The researchers also documented increased microglial activation proportional to RHI exposure, indicating a sustained inflammatory response. In parallel, vascular cells exhibited gene-expression patterns consistent with immune signaling, angiogenesis (growth of small blood vessels), and responses that could reflect local hypoxia. These vascular alterations may compromise the brain’s oxygen supply and contribute to downstream neurodegeneration.
Importantly, the study describes a novel communication pathway between activated microglia and endothelial (vessel) cells. The authors identify TGFβ1 as a candidate signaling molecule mediating this microglia–endothelial crosstalk, offering a plausible mechanism linking inflammation, vascular change, and later tau pathology.

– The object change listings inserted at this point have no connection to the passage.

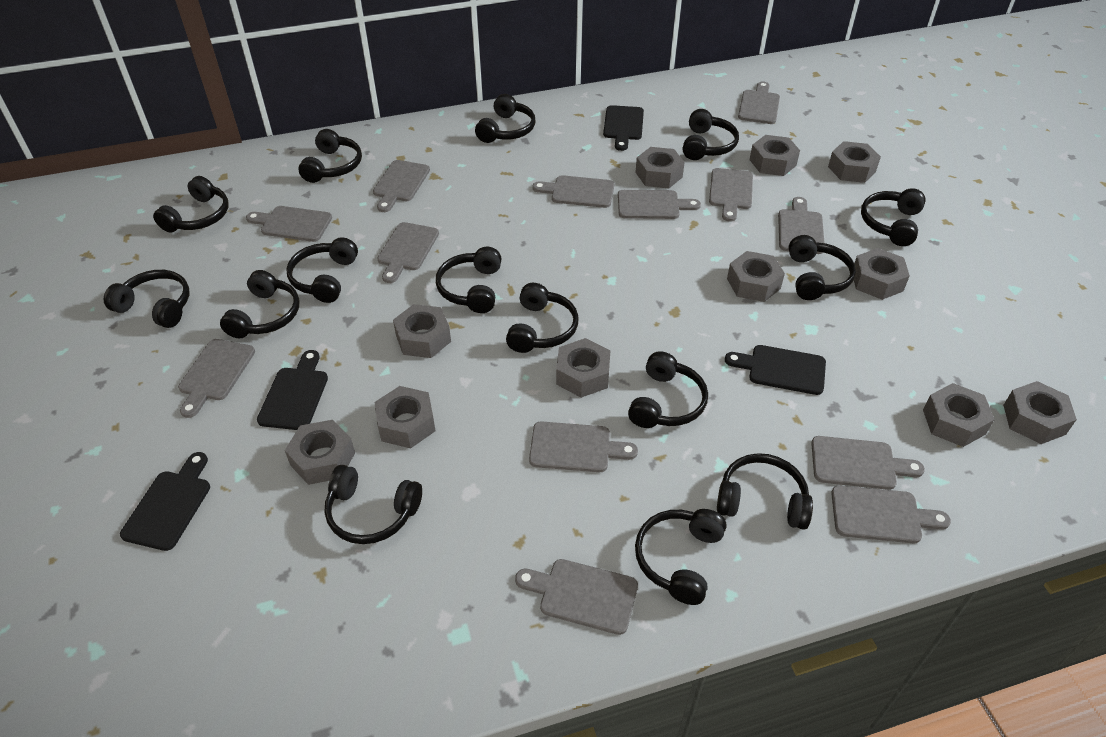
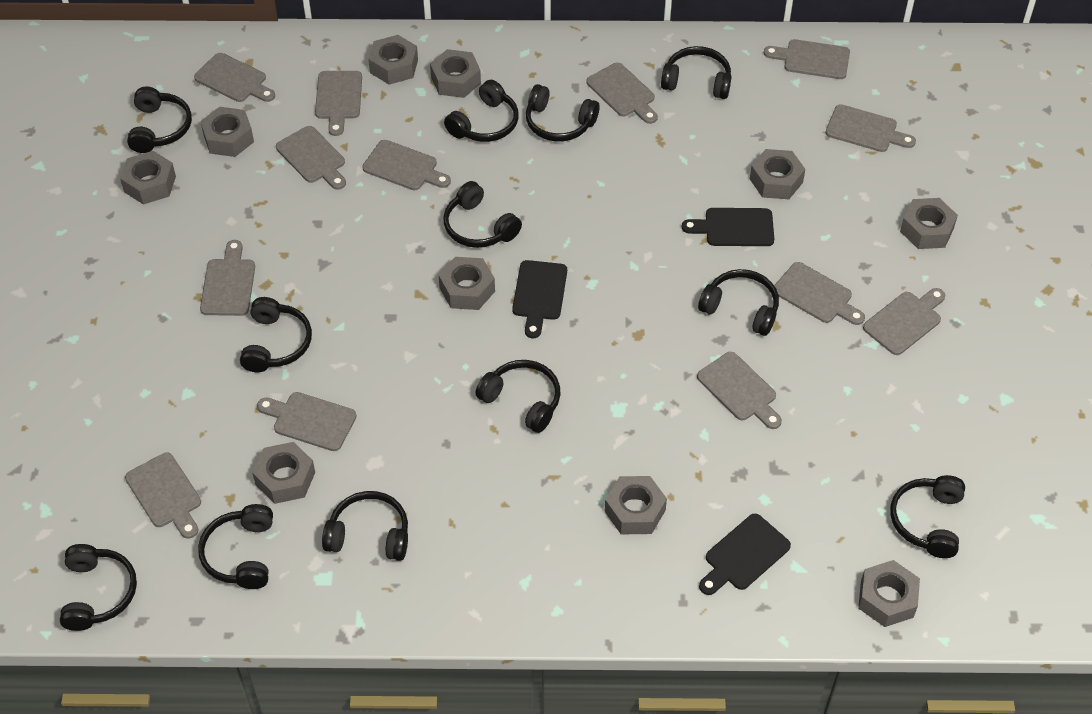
black cutting board: 4 -> 3
black headphones: 15 -> 12
grey nut: 11 -> 10

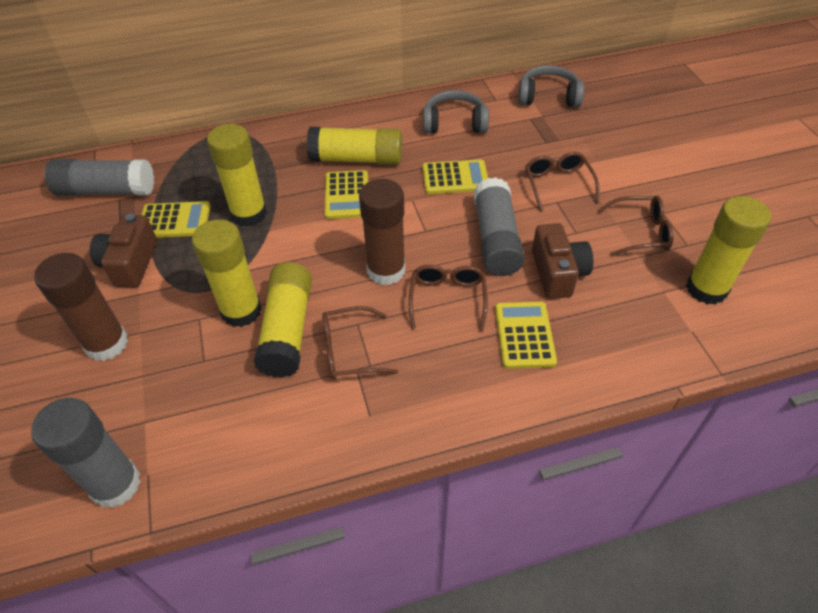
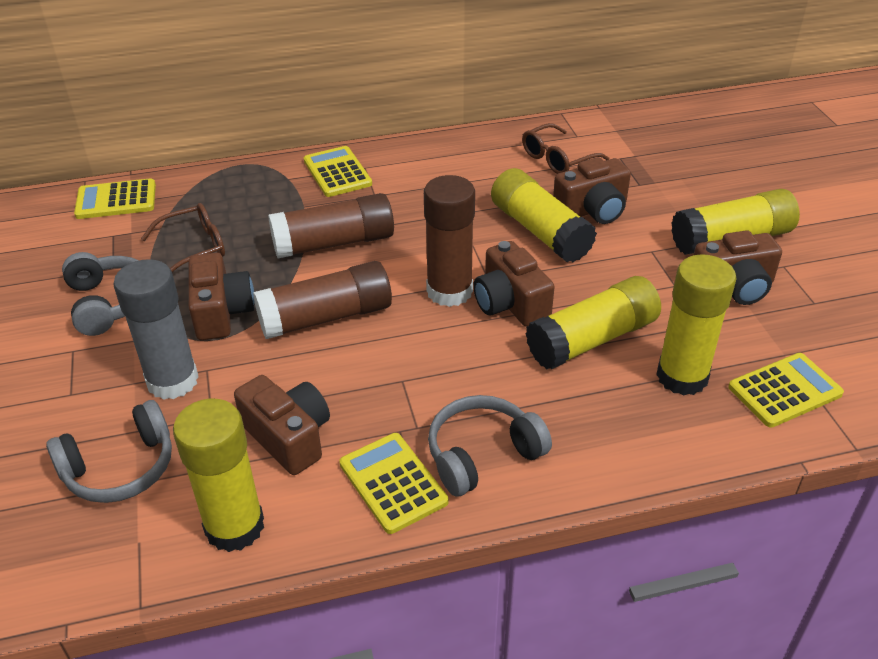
brown camera: 2 -> 5
brown glasses: 4 -> 2
brown glue stick: 2 -> 3
grey glue stick: 3 -> 1
grey headphones: 2 -> 3

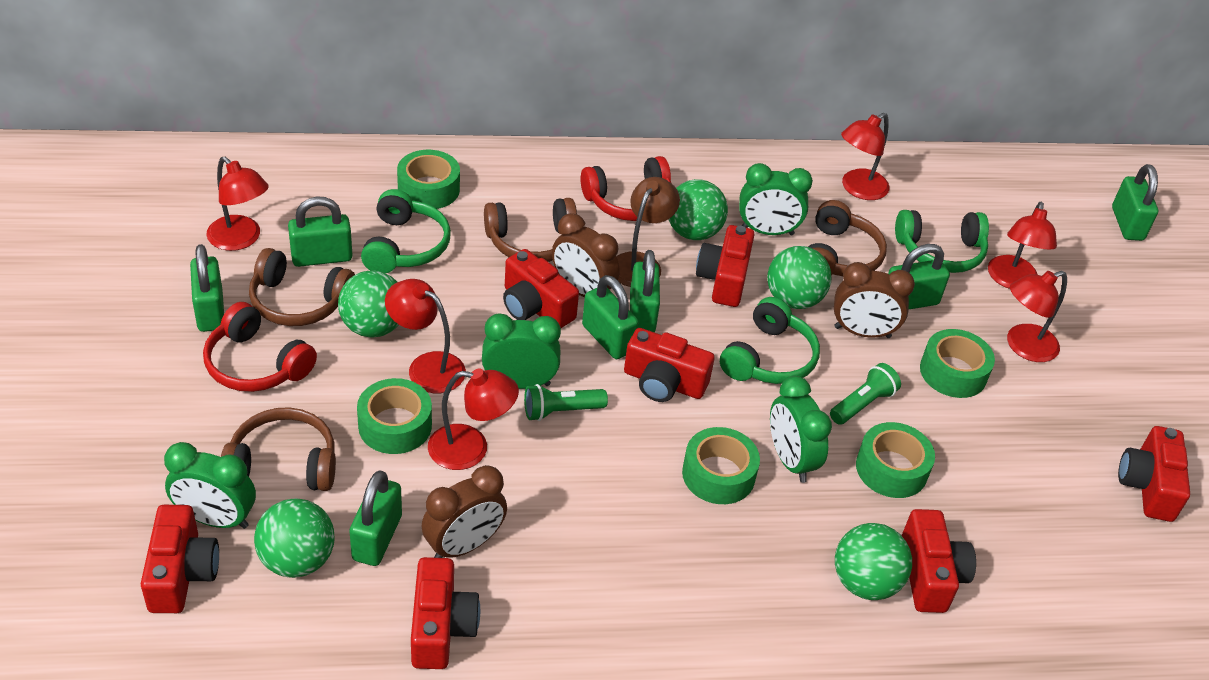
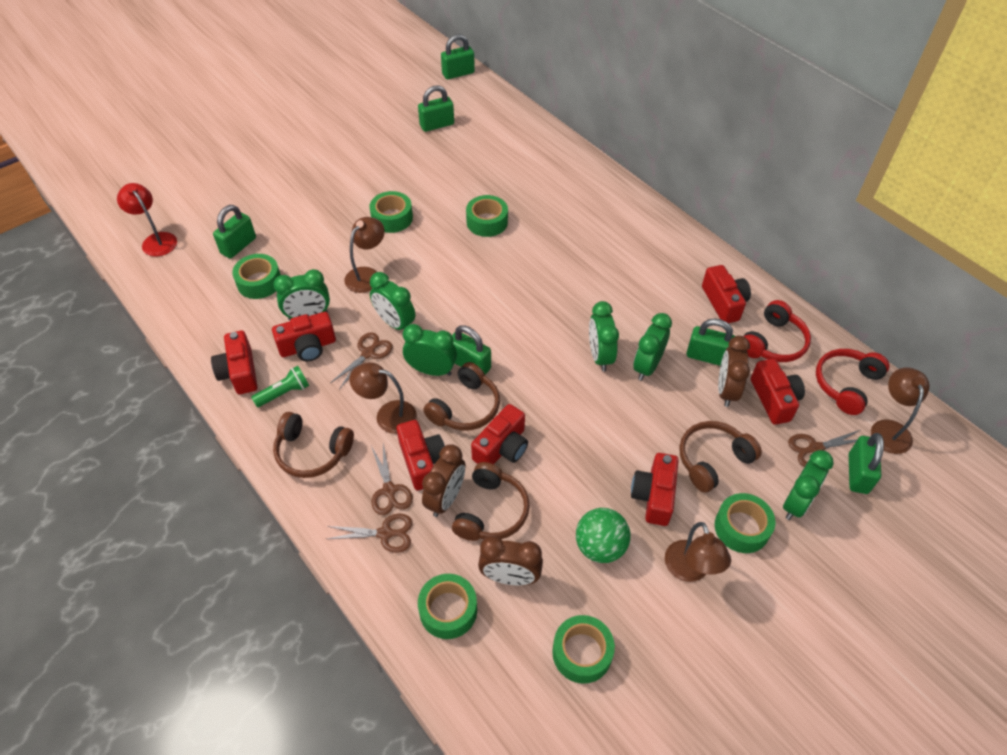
brown lamp: 1 -> 4
brown scissors: 0 -> 4
green ball: 5 -> 1
green clock: 4 -> 6
green flashlight: 2 -> 1
green headphones: 3 -> 0
green padlock: 7 -> 6
green tape: 5 -> 6
red lamp: 6 -> 1

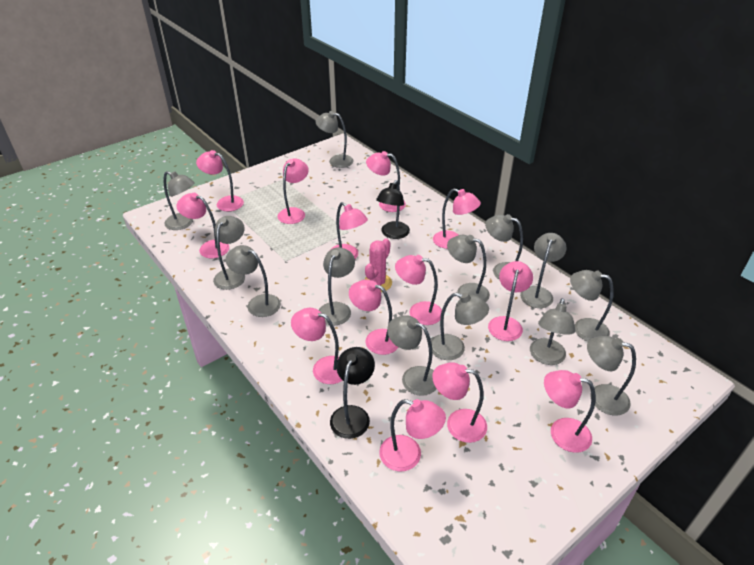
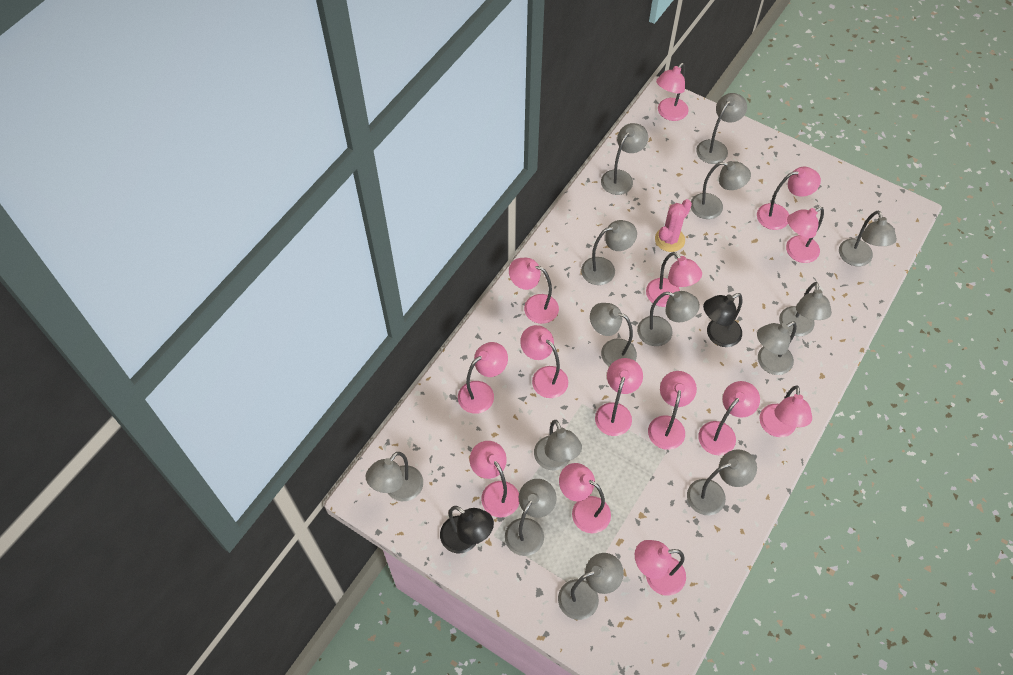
grey lamp: 13 -> 14
pink lamp: 13 -> 14

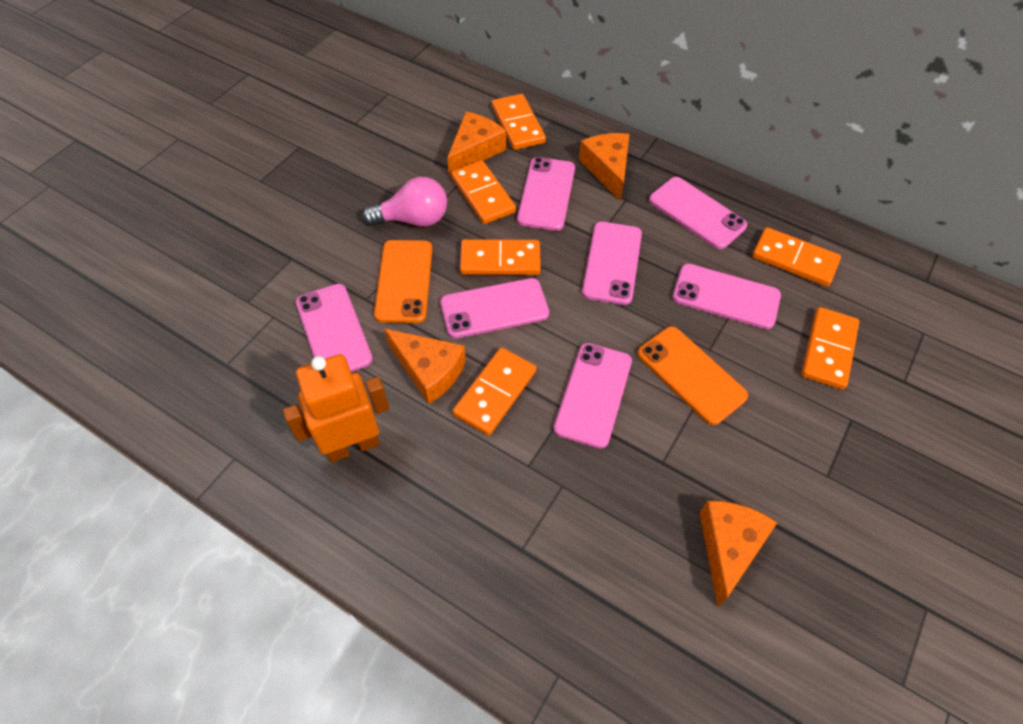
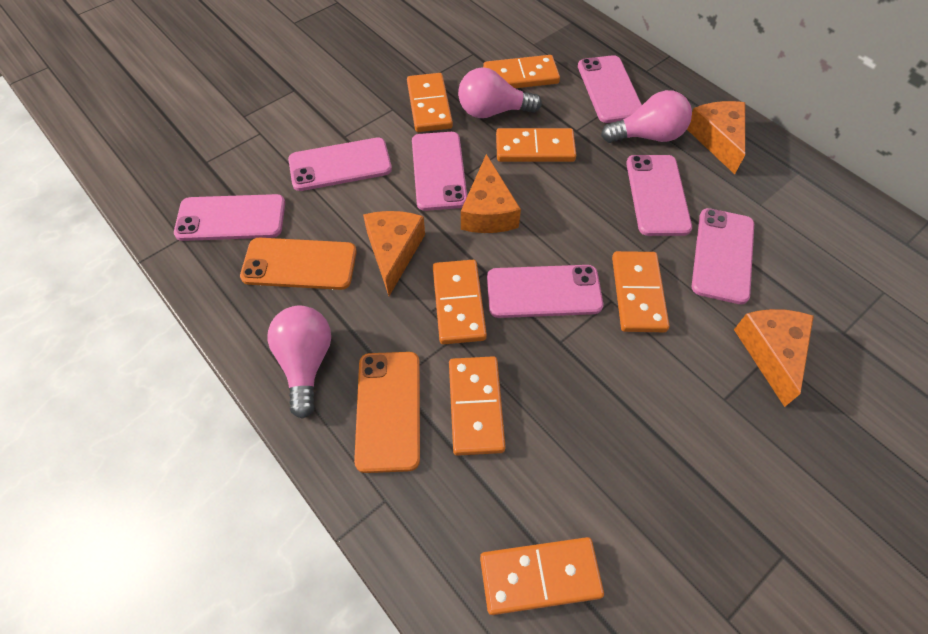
orange domino: 6 -> 7
orange robot: 1 -> 0
pink light bulb: 1 -> 3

By focusing on younger individuals, this work reframes the timeline of RHI-related brain injury: rather than appearing only as late-stage CTE in older adults, significant and location-specific cellular damage can be present early after repeated exposure. Recognizing these early cellular signatures opens opportunities to develop biomarkers and targeted therapies long before irreversible neurodegeneration occurs.
Implications
These findings provide robust evidence that multiple years of repetitive head impacts are sufficient to induce lasting cellular alterations that may set the stage for p-tau deposition and progressive CTE. Detecting neuron loss, microglial activation, and vascular dysfunction earlier could guide monitoring strategies for athletes and inform the design of interventions aimed at reducing long-term cognitive and neurodegenerative risk.
Funding: This research was supported by NINDS and NIA through grants F31NS132407, U19AG068753, RF1AG057902, R01AG062348, R01AG090553, U54NS115266, and P30AG072978.
About this TBI and CTE research news
Author: NIH Office of Communications
Source: NIH
Contact: NIH Office of Communications – NIH
Image: The image is credited to Neuroscience News
Original Research: Open access. “Repeated head trauma causes neuron loss and inflammation in young athletes” by Walter Koroshetz et al., published in Nature. The study used single-nucleus RNA sequencing of tissue from control individuals, those with RHI exposure, and individuals with early-stage CTE to identify inflammatory microglia, angiogenic endothelial changes, astrocytosis, altered synaptic gene expression, and significant layer 2/3 neuronal loss independent of p-tau.
Abstract
Repeated head trauma causes neuron loss and inflammation in young athletes
Repetitive head impacts (RHIs) from contact sports are the major risk factor for chronic traumatic encephalopathy (CTE). Because CTE is currently diagnosable only at autopsy, the triggers and earliest events that drive hyperphosphorylated tau (p-tau) deposition are not fully understood. Symptoms reported by young people often exceed what can be explained by p-tau alone, hindering therapeutic development.
This study reports a multicellular response that precedes detectable p-tau in young people with RHI exposure (under 51 years old), most of whom played American football. Using single-nucleus RNA sequencing across controls, RHI-exposed individuals, and those with low-stage CTE, investigators identified SPP1-expressing inflammatory microglia, angiogenic and inflamed endothelial cells, astrocyte activation, and synaptic gene alterations linked to RHI. A significant and location-specific loss of cortical layer 2/3 neurons was observed independent of p-tau pathology. The data implicate TGFβ1 signaling in microglia–endothelial communication and provide a cellular roadmap for early RHI effects that may inform future diagnostic and therapeutic strategies for CTE.